Competitive Value Train Analysis is a strategic framework used to evaluate and compare the value a company delivers to its customers relative to its competitors across the entire value chain. This analysis identifies the key activities and components that contribute to value creation and assesses how they stack up in terms of cost, differentiation, and customer impact.

Key Components:

Value Chain Mapping: Break down the business into its primary and support activities (e.g., production, marketing, logistics, and customer service). Identify how each activity contributes to delivering value to the customer.

Competitive Benchmarking: Analyze competitors' value chains to understand their strengths and weaknesses in delivering similar value.
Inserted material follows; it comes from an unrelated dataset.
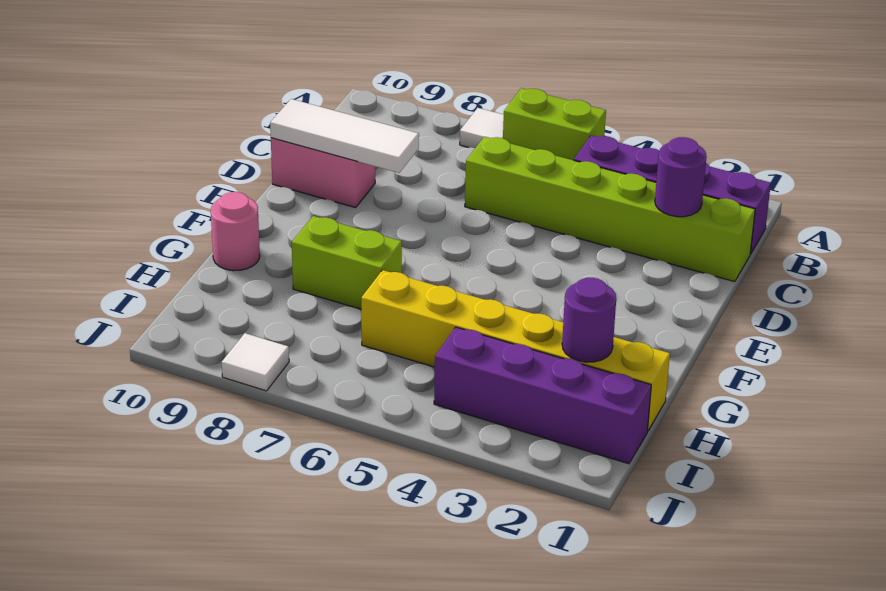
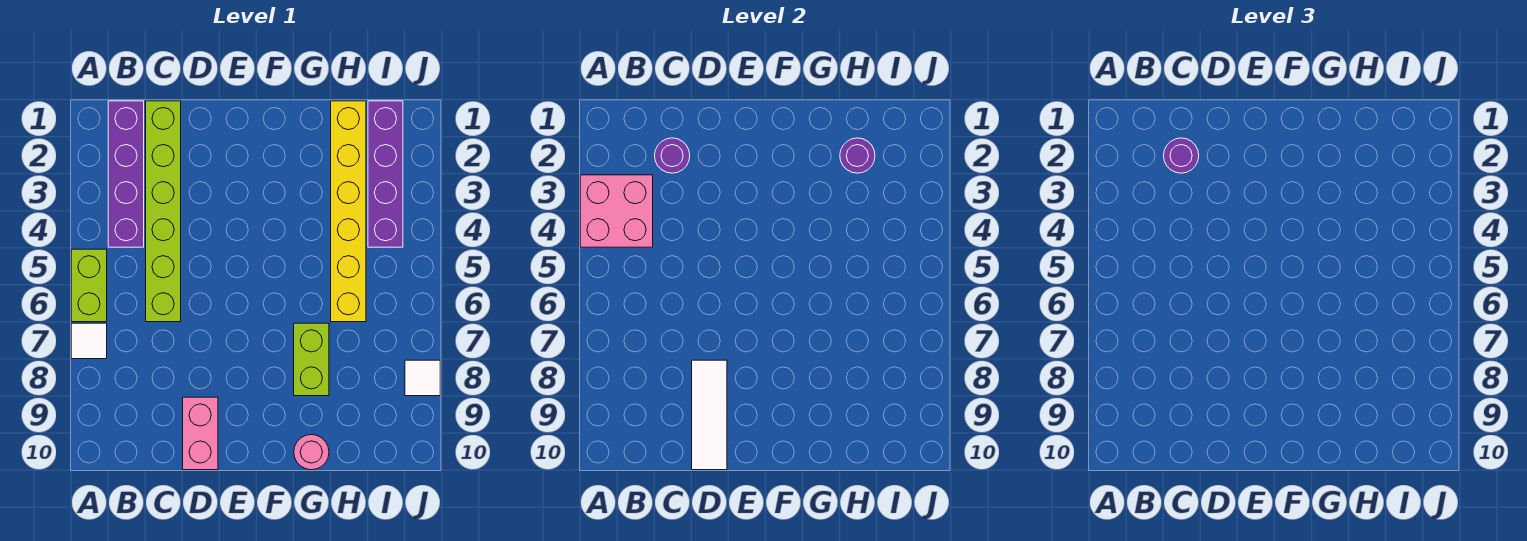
none -> pink brick A3:B4 level 2
none -> purple round brick C2 level 3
Focus on specific value drivers such as quality, cost-efficiency, speed, and innovation.

Customer-Centric Value Evaluation: Determine what customers perceive as valuable within each activity of the value chain. Assess whether your business delivers superior value or suffers disadvantages compared to competitors.
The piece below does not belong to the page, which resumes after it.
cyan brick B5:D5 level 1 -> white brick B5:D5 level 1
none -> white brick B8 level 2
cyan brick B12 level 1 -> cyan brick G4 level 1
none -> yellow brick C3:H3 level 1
Gap Analysis: Highlight areas where your company excels or lags behind competitors.

Use insights to identify opportunities for cost savings, differentiation, or operational improvements.

Applications:

Strategic Positioning: Helps refine the company's market position by focusing on unique value drivers.

Resource Allocation: Guides investment toward activities that provide the greatest competitive advantage.
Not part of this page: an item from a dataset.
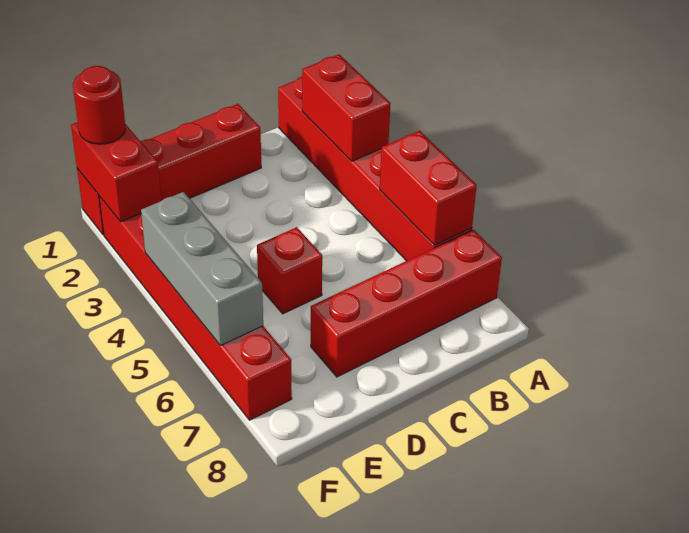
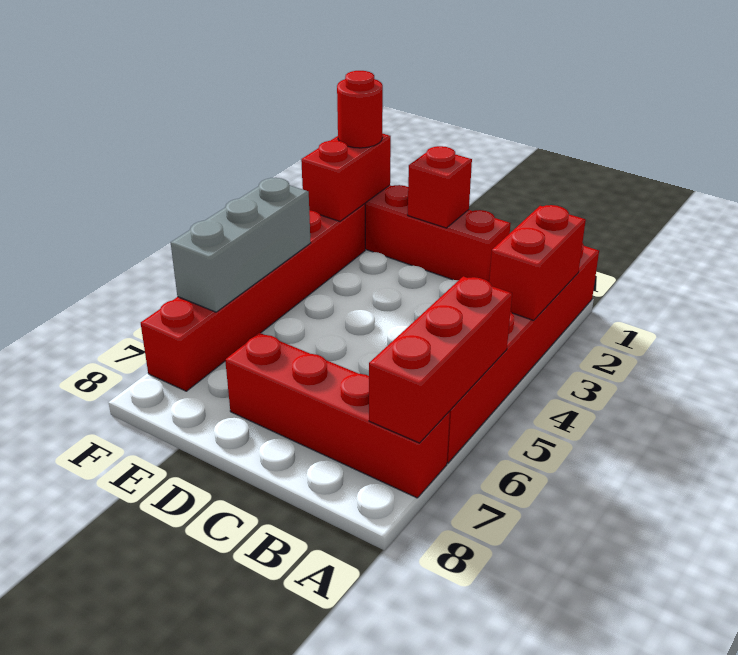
red brick A5:A6 level 2 -> red brick A5:A7 level 2
red brick D5 level 1 -> red brick D1 level 2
Differentiation: Pinpoints opportunities to stand out by improving or innovating within specific value chain components.

This guide provides detailed instructions for how to draw and use a Competitive Value Train Analysis. This tool is designed to analyze competition and leverage between a firm and its business partners, its direct rivals (symmetric competitors), and its asymmetric competitors.

As discussed before, an individual value train diagram is not meant to capture a company’s relationships with all of its customers (particularly not if it is a platform business with multiple distinct customer types). The aim of a value train diagram is to analyze one path for how a given offering (product, service, or a bundle of them) reaches a given customer or segment. For example, if you were a book publisher, you might use one value train analysis to examine how you sell via retail channels, and another for your online business.

The aim of the diagram is to clarify key dynamics in the creation and delivery of value:

  • How does the offering reach the ultimate customer?
  • What key businesses are involved in the process?
  • Which participating firms have more leverage over the others?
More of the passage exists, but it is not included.